I have all Canon image adjustments turned off, long exposure noise reduction, high ISO noise reduction etc etc, and fix in post.
Long exposure noise reduction is dark frame subtraction
https://www.google.com.au/search?safe=off&client=firefox-a&hs=6mB&rls=org.mozilla:en-US:official&q=dark+frame+subtraction&spell=1&sa=X&ei=sXWJUePqJ4KEiAeE1YCAAQ&ved=0CC8QvwUoAA&biw=1920&bih=1001Same thing, one is done in camera and means you miss half your shots, the other is done in post and means you capture as much as possible.
With camera on tripod you want lowest possible true ISO for least noise and longer shutter speeds (so your not replacing the shutter every other month)
You now have 2 exposures to deal with. 1 for the lightning and 1 for the ambient. Aperture will control how bright your lightning (think of it as a speedlight) exposure is (how bright each strike is), and shutter will control how bright your ambient (everything else) is.
f/8.0 or so should be a good start for the lightning. Try and capture some and check it's exposure. It's pretty easy to dial back the blow-out on lightning in post, so don't worry if it's getting blown out heaps. And if you are capturing ambient surrounding, you want to stay under your cameras 'diffraction limited aperture'.
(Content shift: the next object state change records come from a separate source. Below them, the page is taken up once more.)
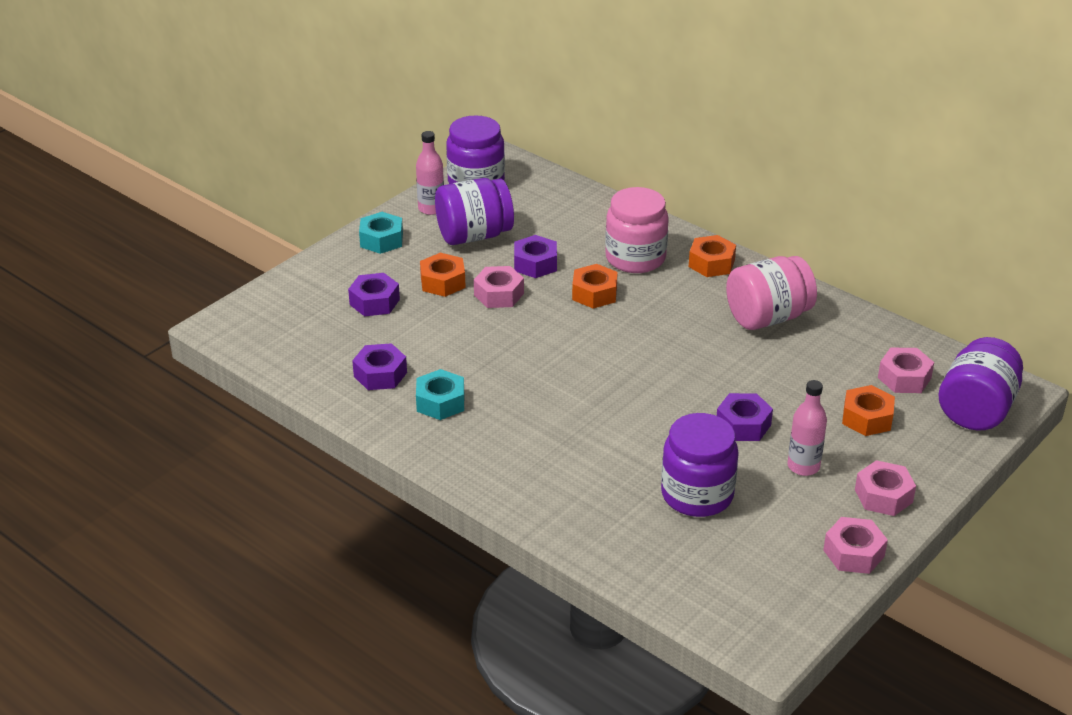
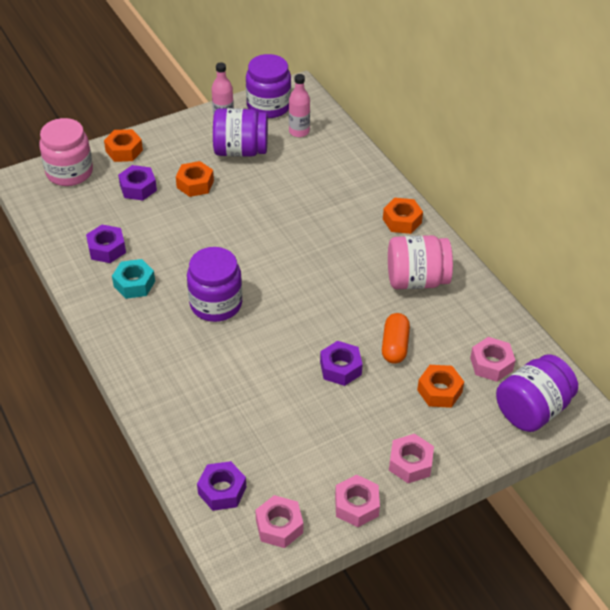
camera: 20 degrees right, 10 degrees up
(381, 240) = (173, 137): turquoise nut -> none
(499, 294) = (228, 205): pink nut -> pink nut (279, 526)
(535, 264) = (270, 186): purple nut -> purple nut (222, 490)
(594, 293) = (298, 223): orange nut -> orange nut (124, 151)
(635, 258) = (347, 201): pink jar -> pink jar (69, 172)
(697, 494) = (270, 417): purple jar -> purple jar (216, 304)
(788, 387) = (395, 346): none -> orange capsule
(803, 466) = (364, 418): pink bottle -> pink bottle (299, 131)

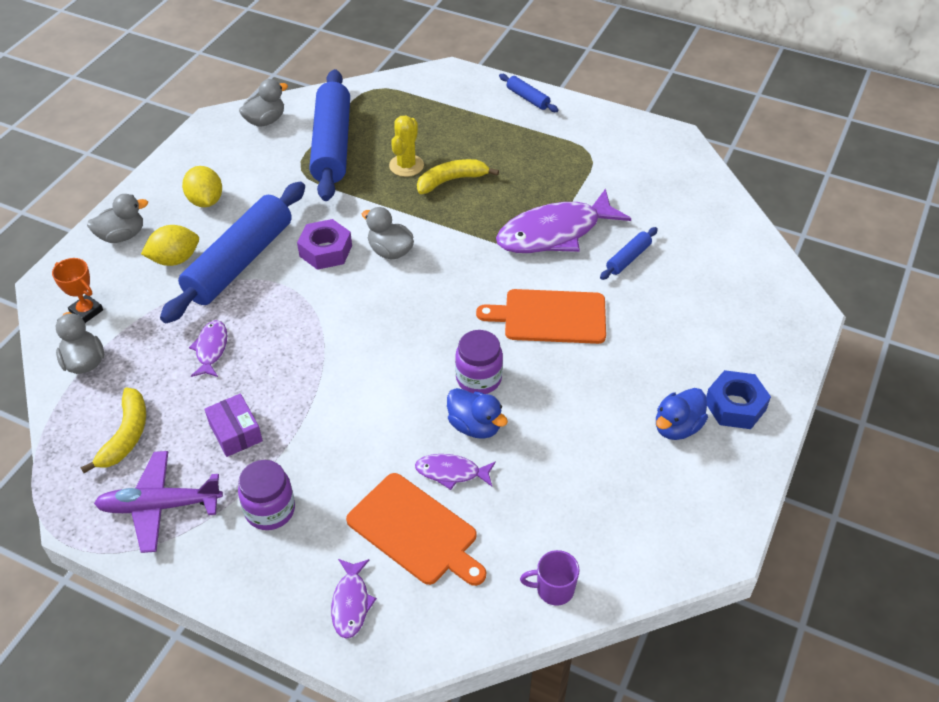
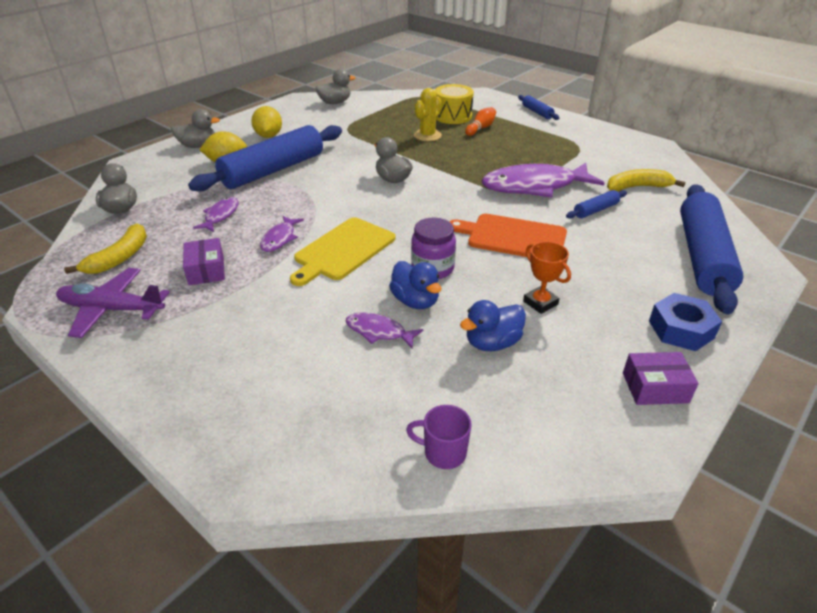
camera: 15 degrees right, 10 degrees down
(86, 311) = (144, 181): orange trophy -> orange trophy (540, 303)
(270, 510) = (201, 329): purple jar -> none
(325, 251) = (342, 172): purple nut -> none
(332, 145) = (376, 119): blue rolling pin -> blue rolling pin (702, 256)
(351, 603) = (232, 420): purple fish -> purple fish (280, 239)
(374, 373) = (343, 250): none -> yellow cutting board
(415, 531) = (324, 371): orange cutting board -> none
(426, 123) = (452, 116): none -> yellow drum
(451, 180) = (459, 147): yellow banana -> yellow banana (637, 187)
(467, 140) = (481, 128): none -> orange bowling pin
(677, 427) = (615, 336): blue duck -> blue duck (492, 343)
(720, 478) = (655, 387): none -> purple box

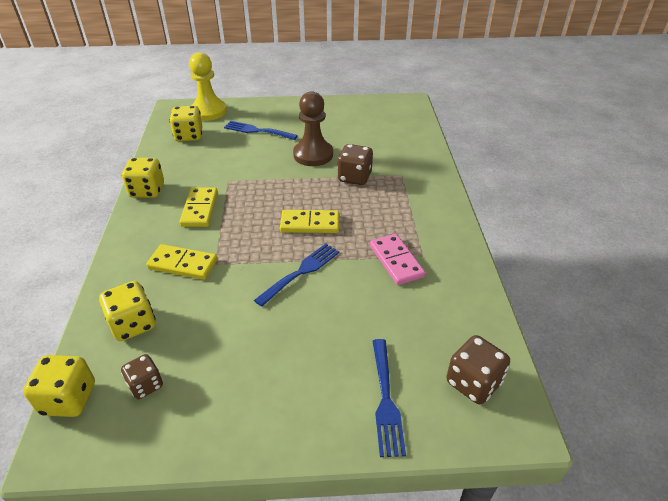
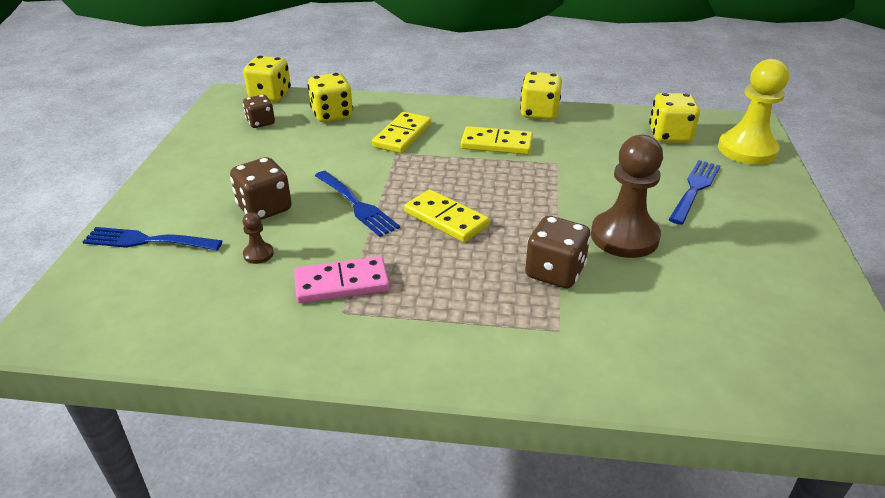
camera: 100 degrees right, 5 degrees down
(310, 224) = (446, 219): yellow domino -> yellow domino turned 60 degrees counterclockwise
(379, 314) = (258, 254): none -> brown pawn
(473, 382) = (115, 308): brown dice -> brown dice (264, 208)

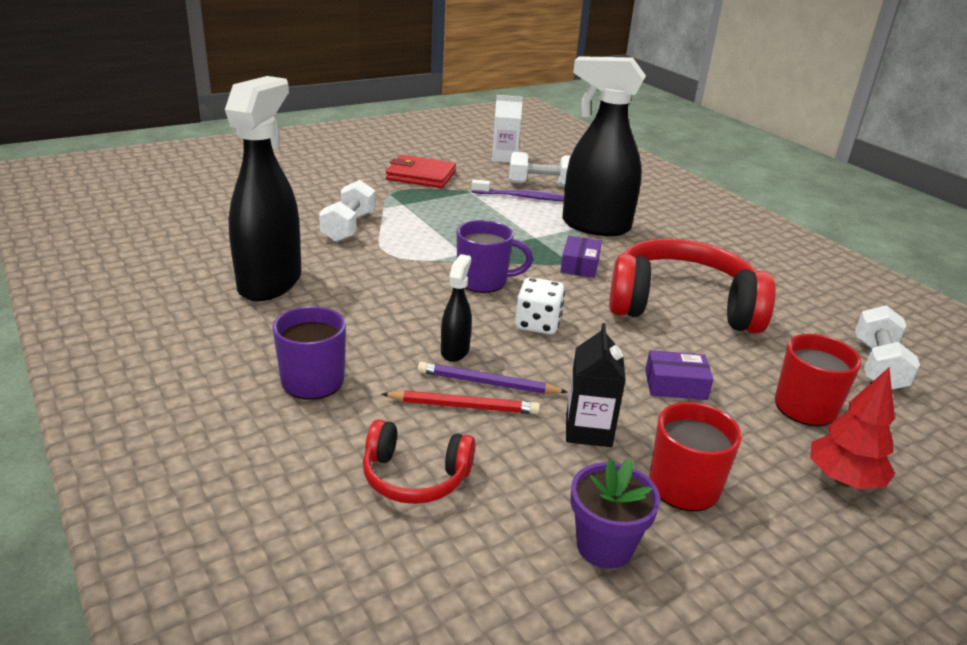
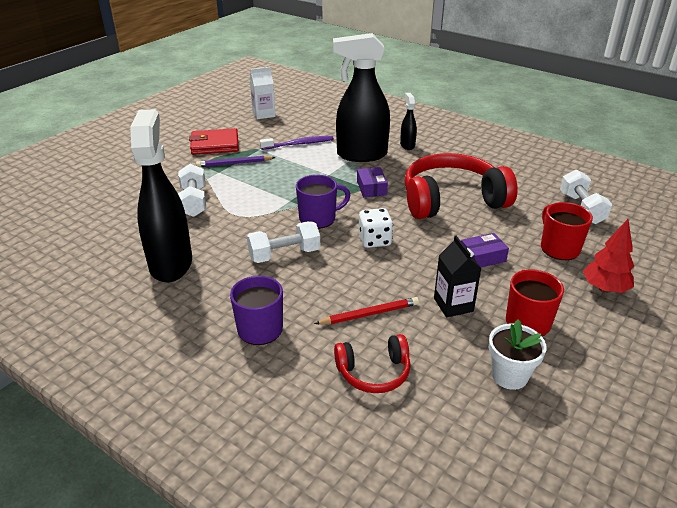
camera: 20 degrees left, 5 degrees up
(455, 351) = (336, 276): black spray bottle -> black spray bottle (407, 145)
(487, 383) = (373, 293): purple pencil -> purple pencil (234, 163)
(541, 184) = (304, 130): white dumbbell -> white dumbbell (284, 254)
(604, 546) = (509, 376): purple flower pot -> white flower pot

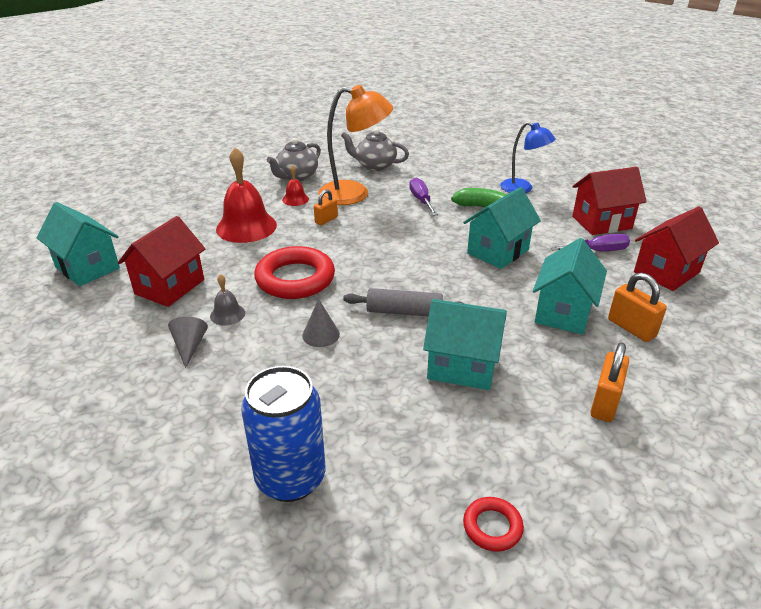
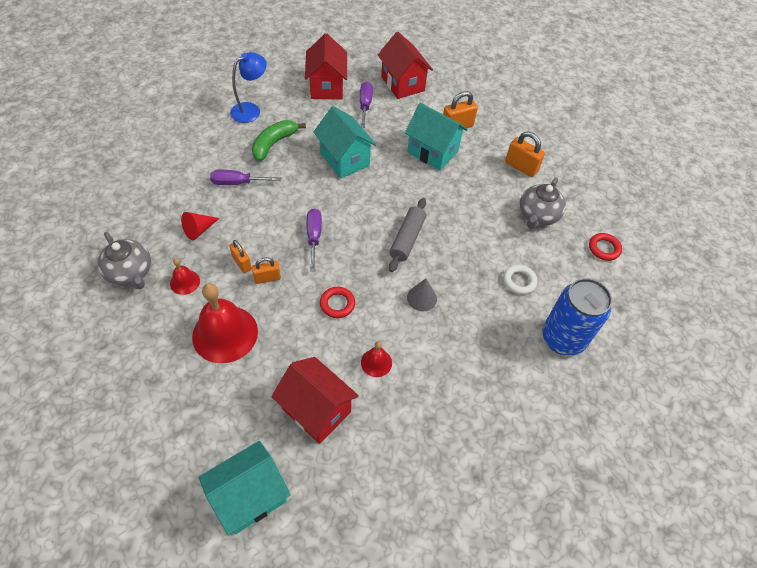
camera: 80 degrees left, 20 degrees up
(189, 346) = (414, 395): grey cone -> none
(227, 314) = (376, 362): grey bell -> red bell
(295, 279) = (337, 304): red ring -> red ring, size x0.49
(313, 235) = (267, 278): none -> orange padlock
(354, 194) = (199, 230): orange lamp -> red cone
(375, 166) = (143, 200): grey teapot -> grey teapot (537, 216)
(375, 251) = (314, 237): none -> purple screwdriver
(379, 420) = (519, 281): none -> white ring
(462, 367) = (476, 223): turquoise house -> none

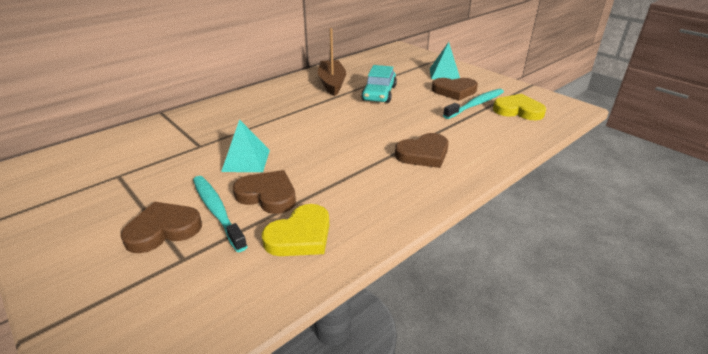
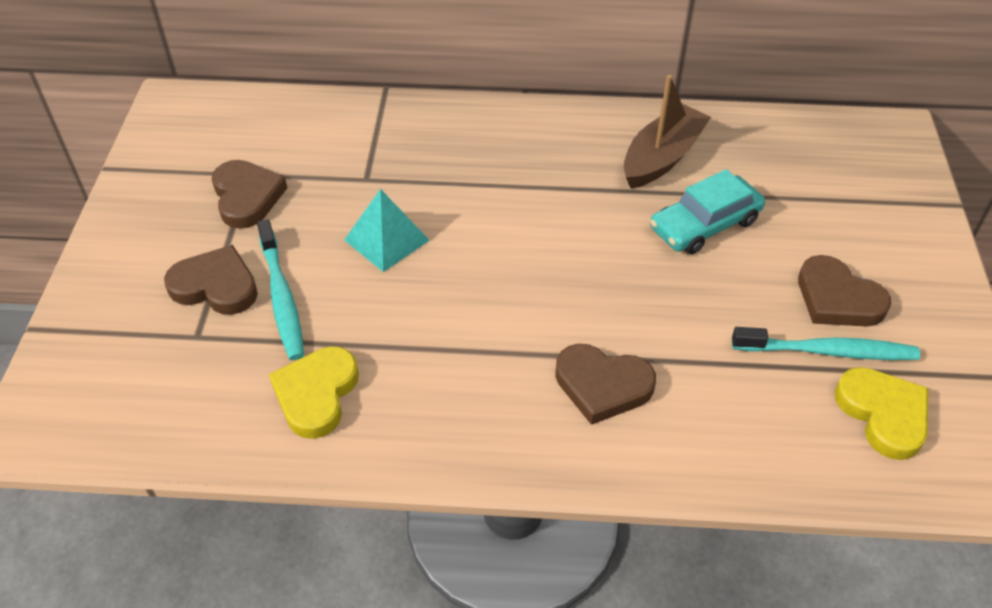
camera: 45 degrees right, 15 degrees up
(217, 211) = (282, 297): turquoise toothbrush -> turquoise toothbrush turned 150 degrees clockwise
(267, 195) = (349, 312): brown heart -> brown heart (247, 197)
(300, 236) = (316, 394): yellow heart -> yellow heart turned 105 degrees clockwise
(444, 74) = (883, 248): turquoise pyramid -> none

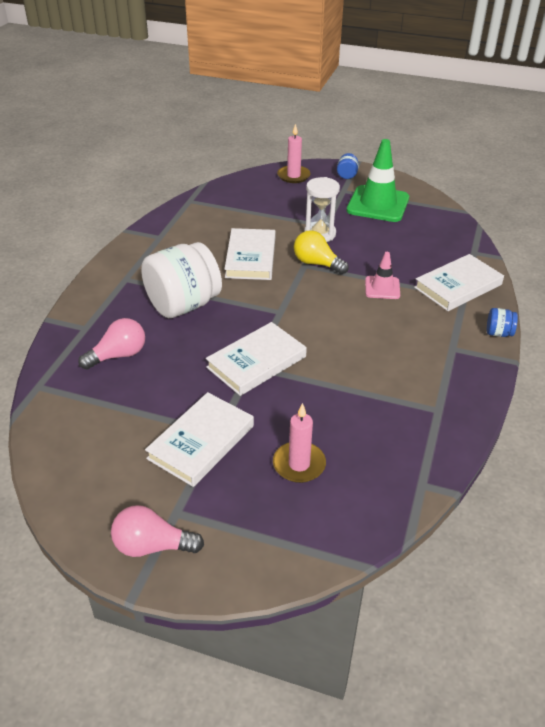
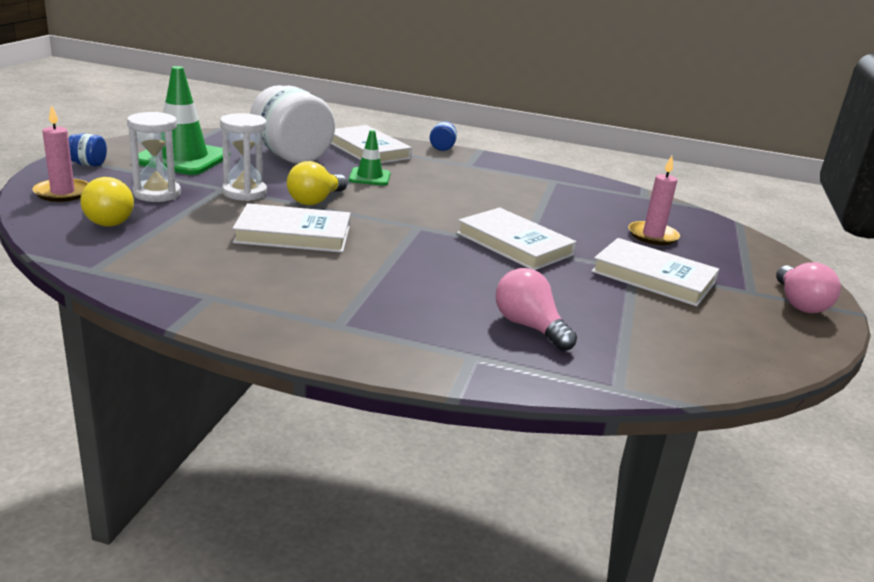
camera: 95 degrees left, 15 degrees down
(183, 305) = (407, 281): white jar -> white jar (291, 156)
(257, 194) = (107, 219): none -> yellow light bulb
(304, 204) = (157, 194): none -> white hourglass
(382, 288) = (369, 177): pink traffic cone -> green traffic cone

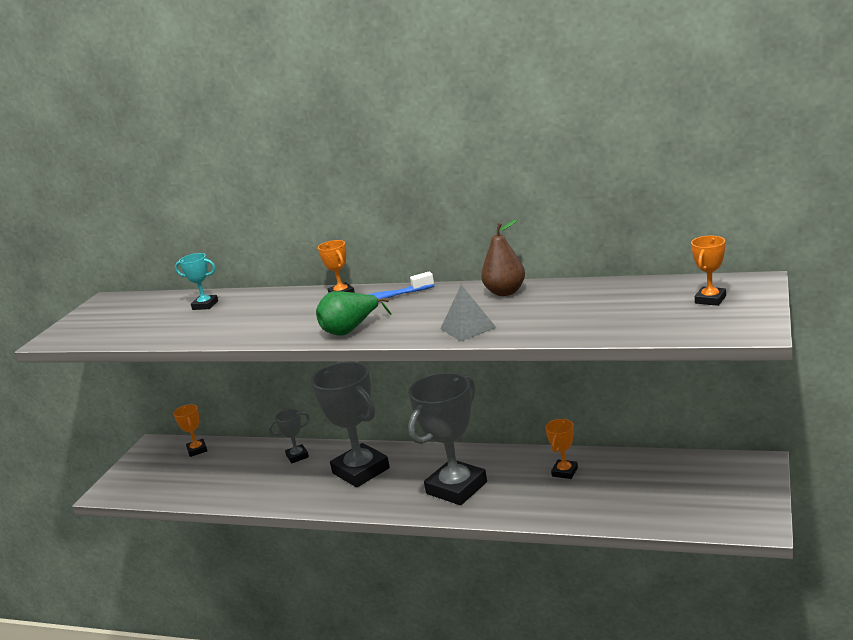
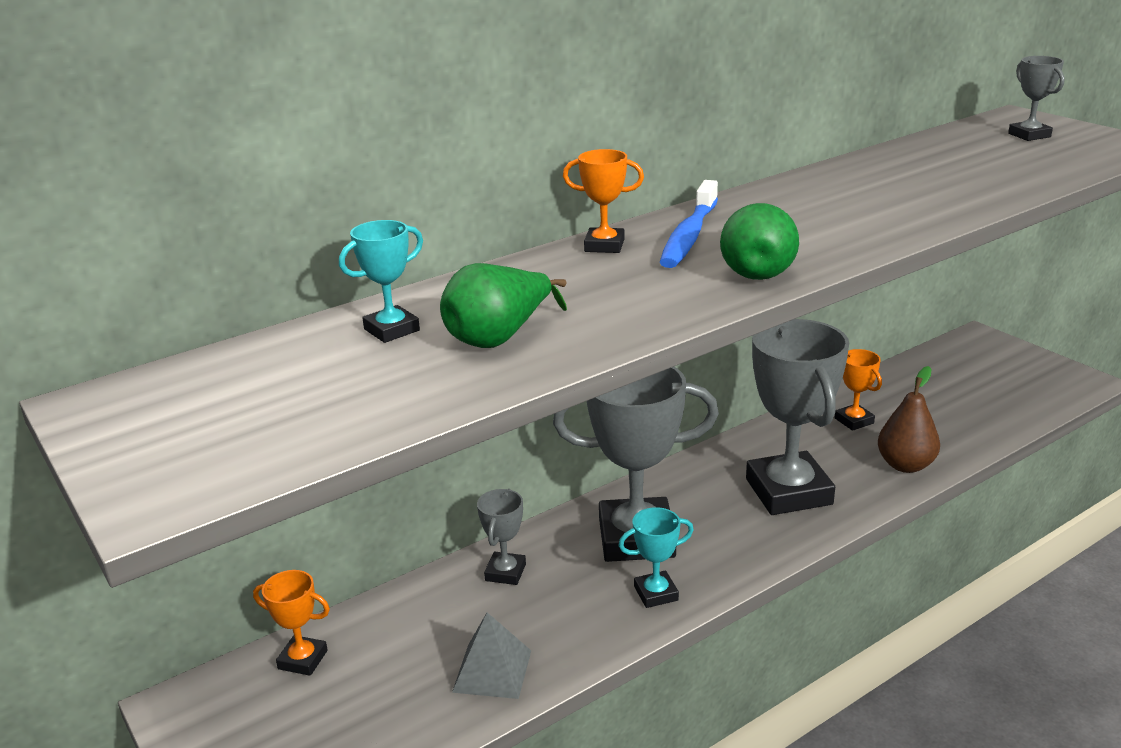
camera: 55 degrees left, 5 degrees up
(217, 322) = (499, 338): none -> green pear
(322, 497) = (656, 593): none -> turquoise trophy
(468, 328) = (893, 221): grey pyramid -> grey pyramid (492, 671)
(505, 292) = (818, 183): brown pear -> brown pear (905, 465)
(710, 299) = (1029, 135): orange trophy -> grey trophy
Now take a test exposure for ambient. Try 30 secs. If the ambient is to bright use a shorter shutter speed.
Enable intervalometer in ML, hit start, have coffee and enjoy the show.
Seems like it could get multiple strikes at once where motion detect will not.
You'll get as many strikes as you can. If it's an active storm front, you could end up with 5 or more strikes in one frame without any post blending.